Der Begriff „Mietspiegel“ ist derzeit wieder in aller Munde. Grund hierfür ist nicht zuletzt die jüngste Gesetzesinitiative zur Einführung einer sogenannten „Mietpreisbremse“. Nach geltender Gesetzeslage steht es Haus- und Wohnungseigentümern im Falle einer Neuvermietung frei, den Mietzins selbst zu bestimmen. In begehrten Lagen und Ballungszentren führt das derzeit zu erheblichen Mietsteigerungen, die durch das neue Gesetz begrenzt werden sollen. Künftig dürfen Vermieter bei Neuvermietungen höchstens zehn Prozent mehr als die ortsübliche Vergleichsmiete verlangen. Die durchschnittliche Miete wird in den meisten Fällen durch einen Mietspiegel ermittelt.

 

Grund genug, sich die Anforderungen an ein solches Kompendium näher anzusehen.

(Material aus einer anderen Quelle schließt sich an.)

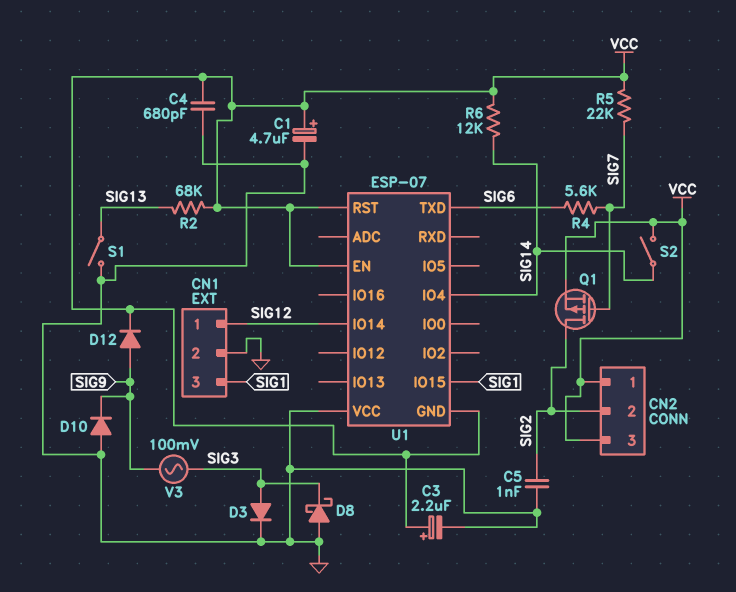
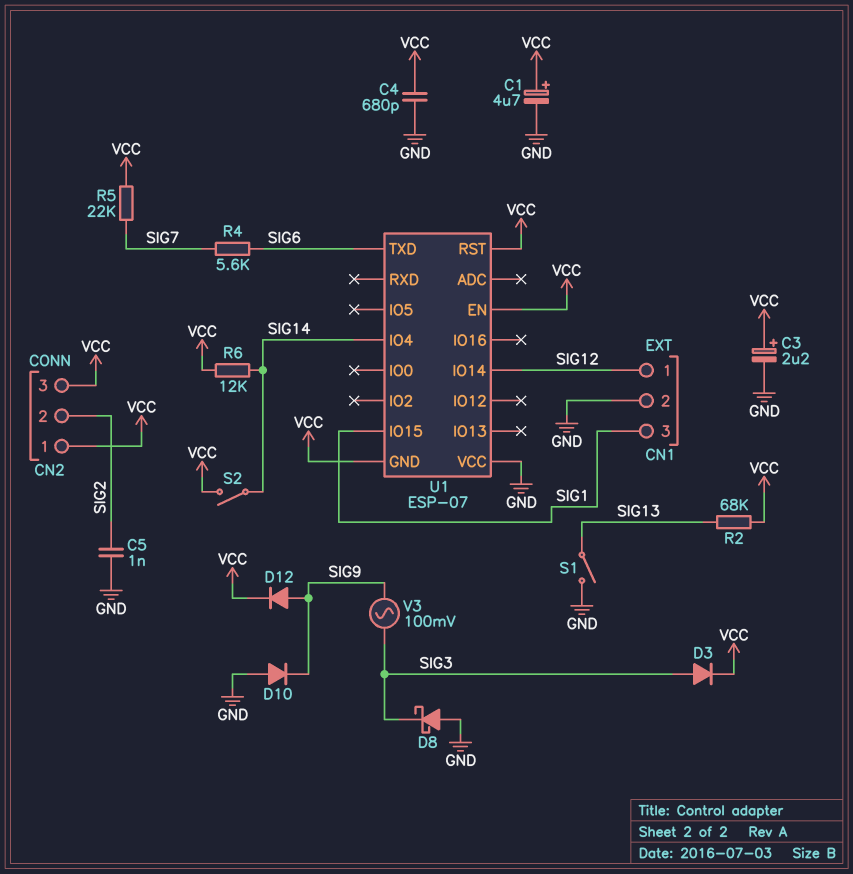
D3: diode (A SIG3, K GND) -> diode (A SIG3, K VCC)
Q1: PMOS (G SIG7, D SIG2, S VCC) -> none

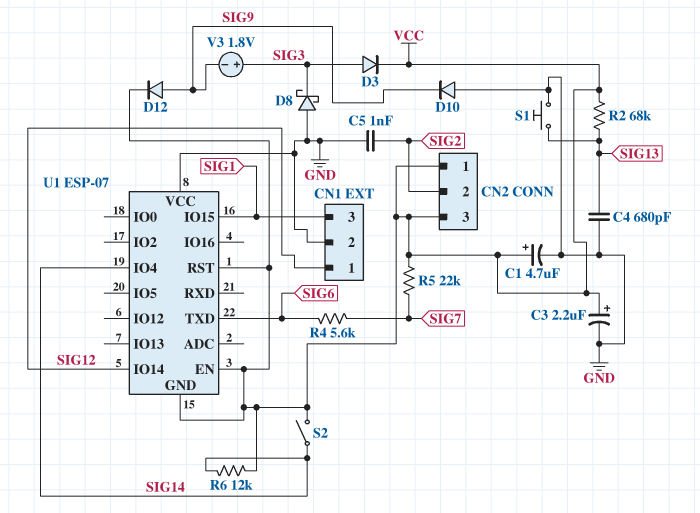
C4: 680pF (GND, VCC) -> 680pF (GND, SIG13)
S1: switch (GND, SIG13) -> button (GND, SIG13)
V3: AC 100mV (SIG3, SIG9) -> 1.8V (plus SIG3, minus SIG9)

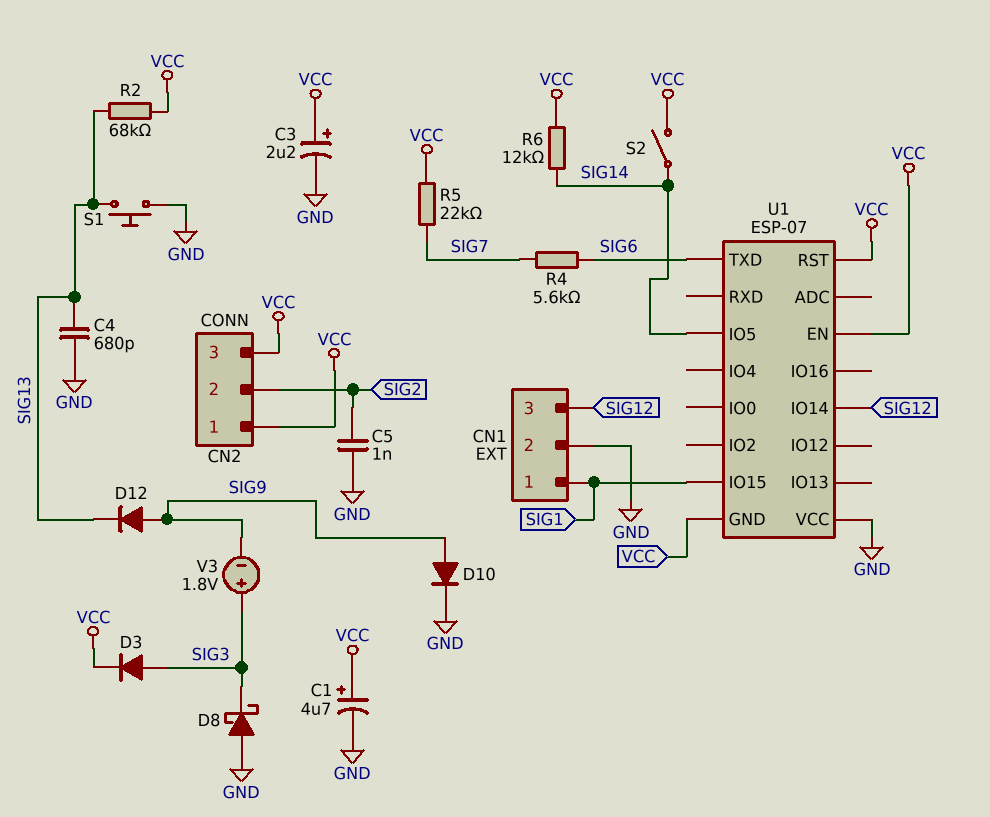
CN1 pin 1: SIG12 -> SIG1
CN1 pin 3: SIG1 -> SIG12
D10: diode (A GND, K SIG9) -> diode (A SIG9, K GND)
D12: diode (A SIG9, K VCC) -> diode (A SIG9, K SIG13)
U1 pin IO4: SIG14 -> none
U1 pin IO5: none -> SIG14

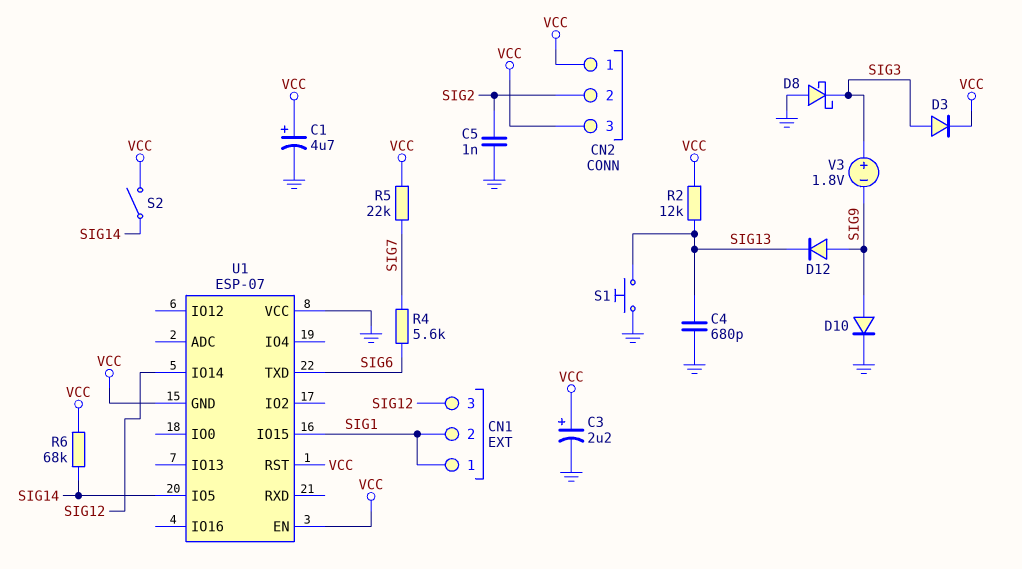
CN1 pin 2: GND -> SIG1
R2: 68k (SIG13, VCC) -> 12k (SIG13, VCC)
R6: 12k (SIG14, VCC) -> 68k (SIG14, VCC)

Der Bundesgerichtshof hat dabei jüngst die Anforderungen an das Vorliegen eines qualifizierten Mietspiegels (Bestätigung von BGH, Urt. v. 21.11.2012 – VIII ZR 46/12) nochmals dargelegt.

 

Voraussetzung für das Eingreifen der gesetzlichen Vermutung des § 558d Abs. 3 BGB sei, dass der Mietspiegel unstreitig, offenkundig oder nachweislich nach anerkannten wissenschaftlichen Grundsätzen erstellt worden sei. Es reiche nicht aus, dass der Mietspiegel als qualifizierter Mietspiegel bezeichnet oder von der Gemeinde und/oder von den Interessenvertretern der Vermieter und der Mieter als solcher anerkannt und veröffentlicht worden sei. Auf die Prüfung, ob ein Mietspiegel die Anforderungen des § 558d Abs. 1 BGB erfüllt, kann im Bestreitensfall nicht schon deswegen verzichtet werden, weil der Mietspiegel von seinem Ersteller als qualifizierter Mietspiegel bezeichnet oder von der Gemeinde und/oder von den Interessenvertretern der Vermieter und der Mieter als solcher anerkannt und veröffentlicht worden ist. Denn diese Umstände beweisen noch nicht, dass die Voraussetzungen des § 558d Abs. 1 BGB auch tatsächlich erfüllt sind, insbesondere der Mietspiegel nach anerkannten wissenschaftlichen Grundsätzen erstellt worden ist.

 

Was gilt es zum Stichwort „Mietspiegel“ zu wissen?

 

Der Mietspiegel wird in der Regel von der jeweiligen Kommune – selbst oder unter Zuhilfenahme von Dritten – aufgestellt und von den Interessenverbänden der Mieter / Vermieter anerkannt.

 

Das Mietrechtsrahmengesetz (MRRG) unterscheidet zwischen einem gewöhnlichen und einem qualifizierten Mietspiegel (§ 558c, d BGB). Ganz überwiegend werden einfache Mietspiegel erstellt, was für den Verwender in rechtlicher Hinsicht von Nachteil ist.

 

Auch ein qualifizierter Mietspiegel kann nicht verwaltungsgerichtlich darauf überprüft werden, ob er nach anerkannten wissenschaftlichen Grundsätzen erstellt ist und deshalb den Anforderungen des § 558d BGB entspricht. Die zivilrechtlichen Instanzgerichte müssen vielmehr – gegebenenfalls unter Einholung amtlicher Auskünfte gemäß den §§ 273 Abs. 2 Nr. 2 oder 358a Nr. 2 ZPO – über das Vorliegen der in § 558d Abs. 1 BGB genannten Voraussetzungen Beweis erheben.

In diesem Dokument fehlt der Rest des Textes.